Lead body aprons and shields help protect your child. Today’s equipment filters out unnecessary X-rays and restricts the X-ray beam to the area of interest. High-speed film, digital X-rays, and proper shielding assure that your child receives a minimal amount of radiation exposure.
What are sealants, fillings and crowns?
A sealant is a composite material that is applied to the chewing surfaces of the back teeth, where a majority of cavities in children can form. This sealant acts as a barrier to food, plaque, and acid, thus protecting the decay-prone areas of the teeth. However, cavities between the teeth are not protected by sealants. As long as there is no decay in the tooth, sealants will be recommended for most permanent teeth.
If your child has a cavity, a filling is placed after the cavity is removed. The filling can be either amalgam(silver) or composite(tooth colored).
In a primary tooth, if a cavity is too large to restore with a filling, a crown may be recommend or the tooth may need to removed. If the cavity is too large and has involved the nerve of the tooth, then the nerve will be removed (pulpotomy) along with the decay, and a filling or a crown will be placed. For front teeth, white restorations are used.
What can I do about my child’s toothache?
Begin by cleaning around the sore tooth meticulously. Using warm salt water, rinse the mouth to displace any food trapped between teeth. UNDER NO CIRCUMSTANCES should you use aspirin on the aching tooth or on the gum. In the event of facial swelling, apply a cold compress to the area. For temporary pain relief, acetaminophen is recommended. Contact our office as soon as possible.
Our son has fractured his tooth. What do you suggest?
Rinse debris from injured area with warm water. Place cold compresses over the face in the area of injury. Placement of Vaseline over the area of the broken tooth will aid in decreasing sensitivity. Locate and save any broken tooth fragments in milk.
Contact our office as soon as possible if the break appears severe.
What should I do about a knocked out permanent tooth?
My child accidentally knocked out her permanent tooth. What should I do?
The first thing to do is to try to remain calm. This can be a very upsetting situation for both you and your child.

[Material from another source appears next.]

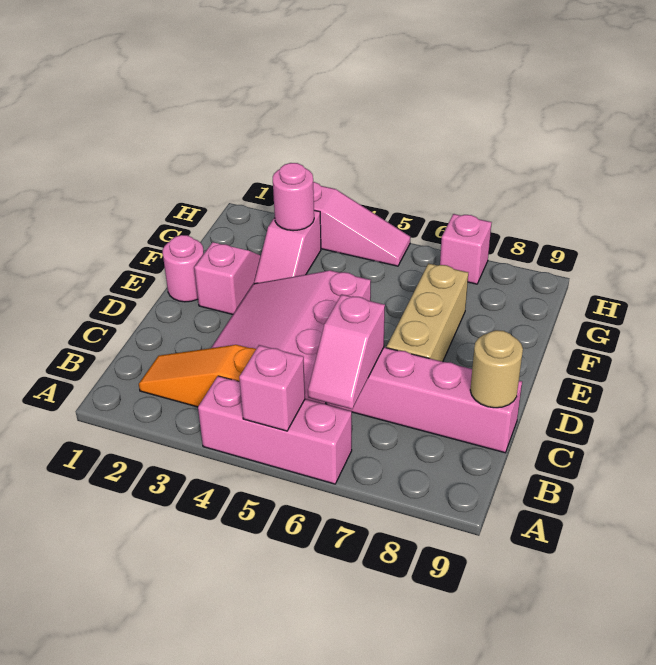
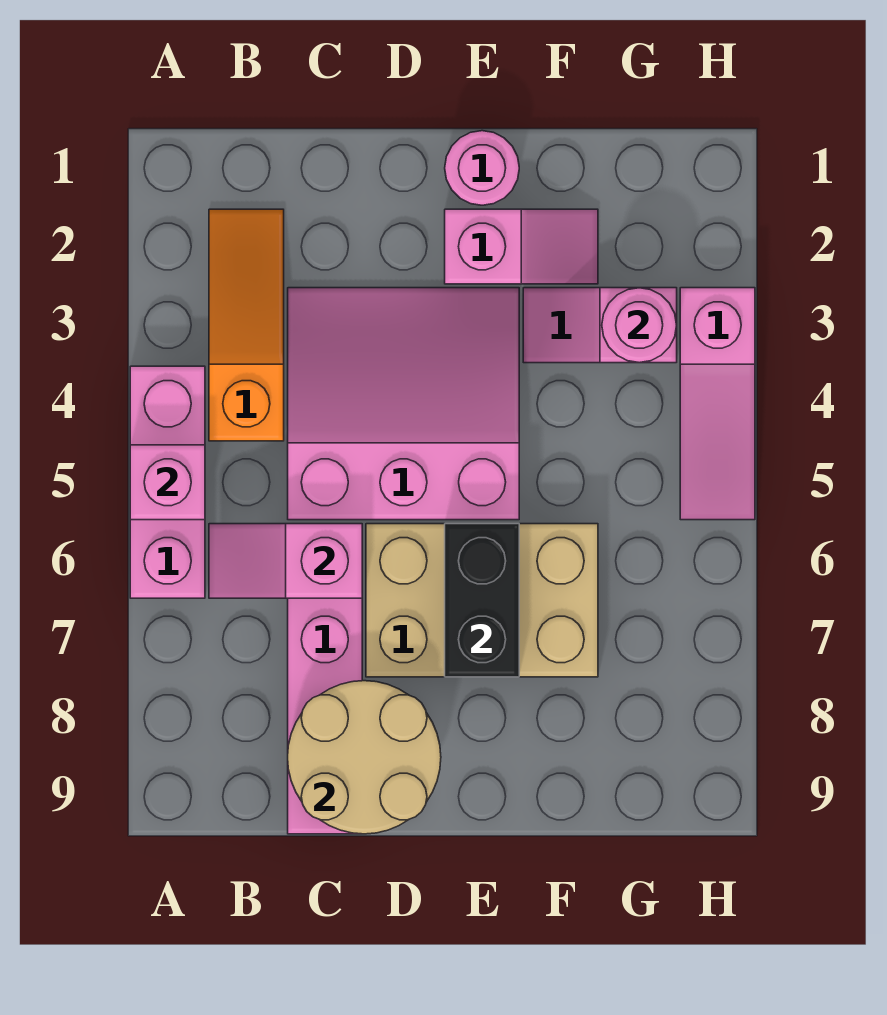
tan round brick C9 level 2 -> tan round brick C8:D9 level 2
tan brick D7:F7 level 1 -> tan brick D6:F7 level 1
none -> black brick E6:E7 level 2
pink brick H7 level 1 -> none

Always make sure your child has not passed out or is unable to remember the injury. If this is the case, you will need to report to the emergency room for head trauma evaluation.
Next, determine if it is a permanent or baby tooth. If it is a baby tooth, DO NOT REIMPLANT. Contact us
immediately for instructions.
If it is a permanent tooth, find the tooth and pick it up by the crown of the tooth (the part you see in the mouth).Try not to handle the root of the tooth.If there appears to be debris on the tooth, rinse with water, milk or saliva.

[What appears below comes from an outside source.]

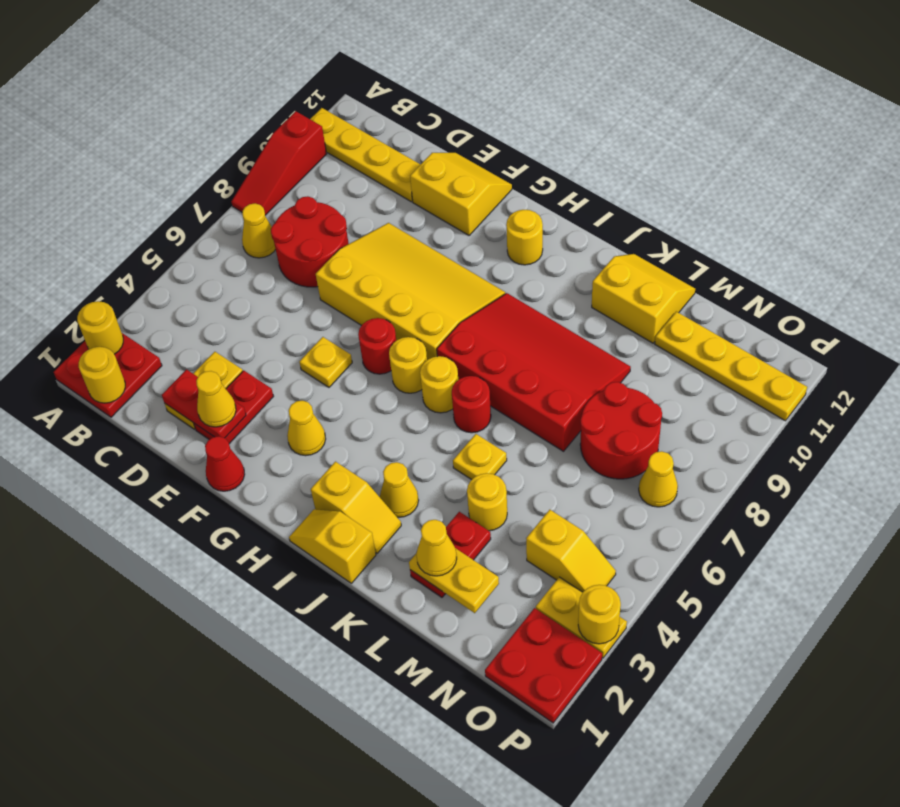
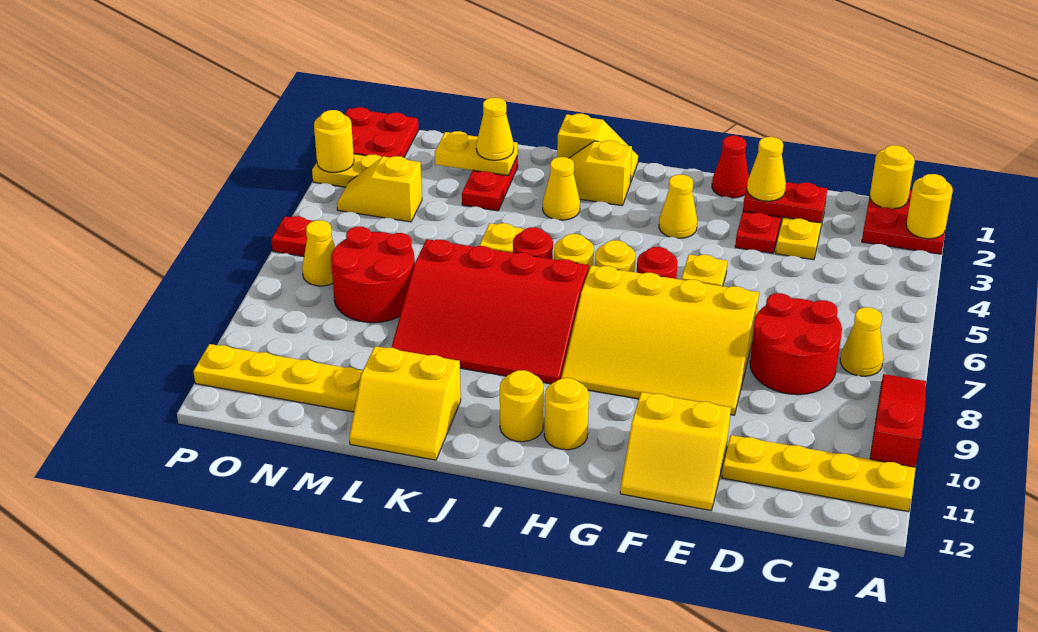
yellow round brick L4 level 1 -> yellow round brick I11 level 1
none -> red plate P6 level 1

Next, place the tooth back in the socket and contact our office immediately.
The best chance for survival of the tooth is if has been re-implanted within 30 minutes of the injury. This is why it is critical that you re-implant immediately. Your child will need to be seen shortly after, so the tooth can be splinted.

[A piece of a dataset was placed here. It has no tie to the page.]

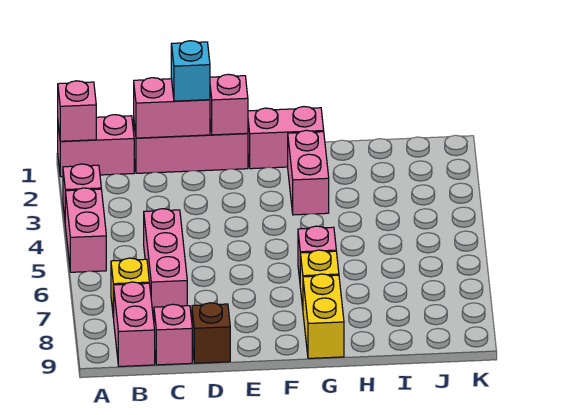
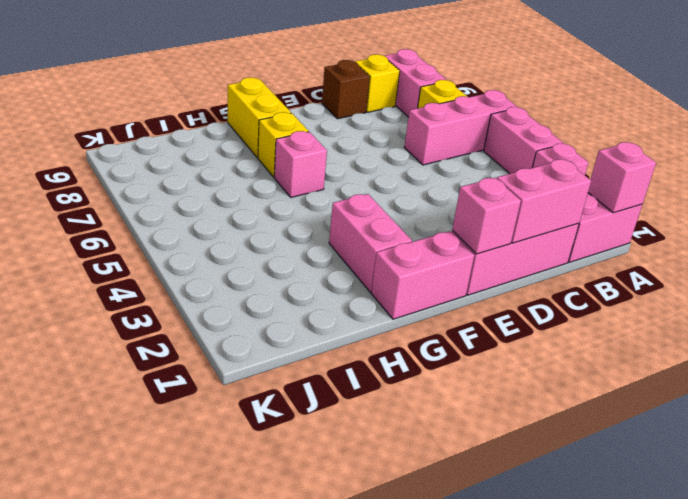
pink brick C5:C7 level 1 -> pink brick A6:C6 level 1
pink brick C9 level 1 -> yellow brick C9 level 1
cyan brick D1 level 3 -> none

My child has cut or bitten their tongue, lip or cheek
Due to a child’s unfamiliarity with the feeling of a “numb mouth,” children often bite their lip or chew their cheek after a dental visit.
Ice can be applied to any bruised areas. For bleeding, apply firm (but gentle) pressure with sterile gauze or a clean cloth. If the bleeding does not stop with pressure or continues after 15 minutes, please give our office a call.
When should my child where a mouth guard?
Your child should wear a mouthguard whenever he or she is in an activity with a risk of falls or of head contact with other players or equipment. We usually think of football and hockey as the most dangerous to the teeth, but nearly half of sports-related mouth injuries occur in basketball and baseball. Our doctors will recommend the best mouth guard for your child.